Organization: University of Maryland, College Park
Date: Sun, 3 Jan 1993 16:29:47 GMT
Lines: 32
It occurs to me that a computer/computer software that is advertised
on TV or radio is in pretty bad shape.
Observation: Never has a TV campaign, so aimed, succeeded.
Examples: Commodore Amiga's number of ads
The original PS/2 and OS/2 ads (MASH)
Phillips CDI & Commodores CDTV (flops)
When you advertise on TV or radio you are spending a lot more to contact
a limited number of people. How many of those listeners/watchers
have computers? How many know jack about them?

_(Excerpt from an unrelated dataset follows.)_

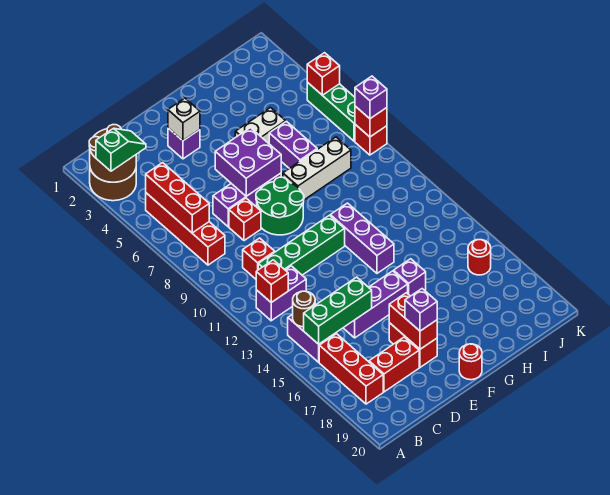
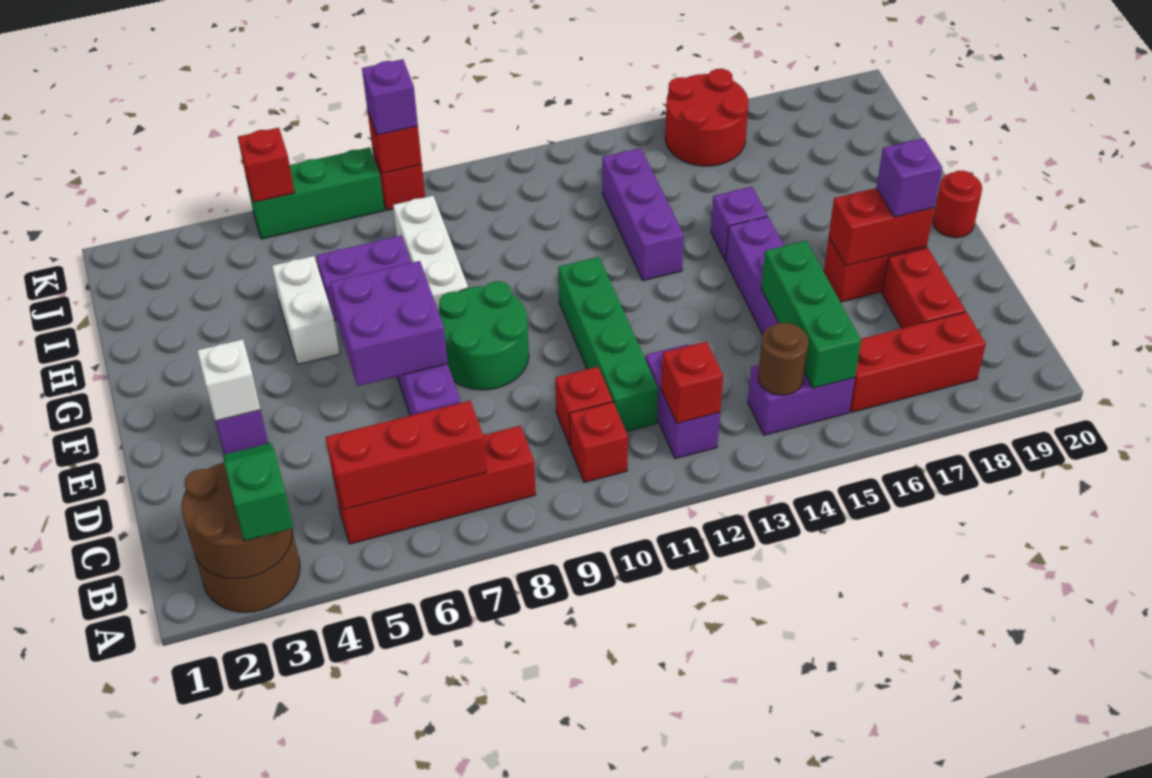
red brick D8 level 1 -> red brick B10 level 1
purple brick G11:G13 level 1 -> purple brick G13:I13 level 1
red round brick J16 level 1 -> red round brick J15:K16 level 1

A few ads in a some computer magazine (say, a two or three page insert
a la DesqView/X)--or all ofthe computer magazines--would deliver a much
higher hit rate than any radio or TV ad.
And "multitasking" is not the thing to advertise. Most people--99% of them--
can multitask adequately under Win3.1 w/4 megs and a 40mb HD (stacker or without). The thing to push is that OS/2 is in many ways better (but let's not
lie about it) and costs no more. Furthermore, it would be nice to see some
ads that showed real performance benchmarks for a 386sx-20 w/8 megs compared
to the same system under DOS or Win3.1..
Then again, maybe benchmarks aren't a good idea.
--
Blaming "society" for your problems is like blaming clouds for rain.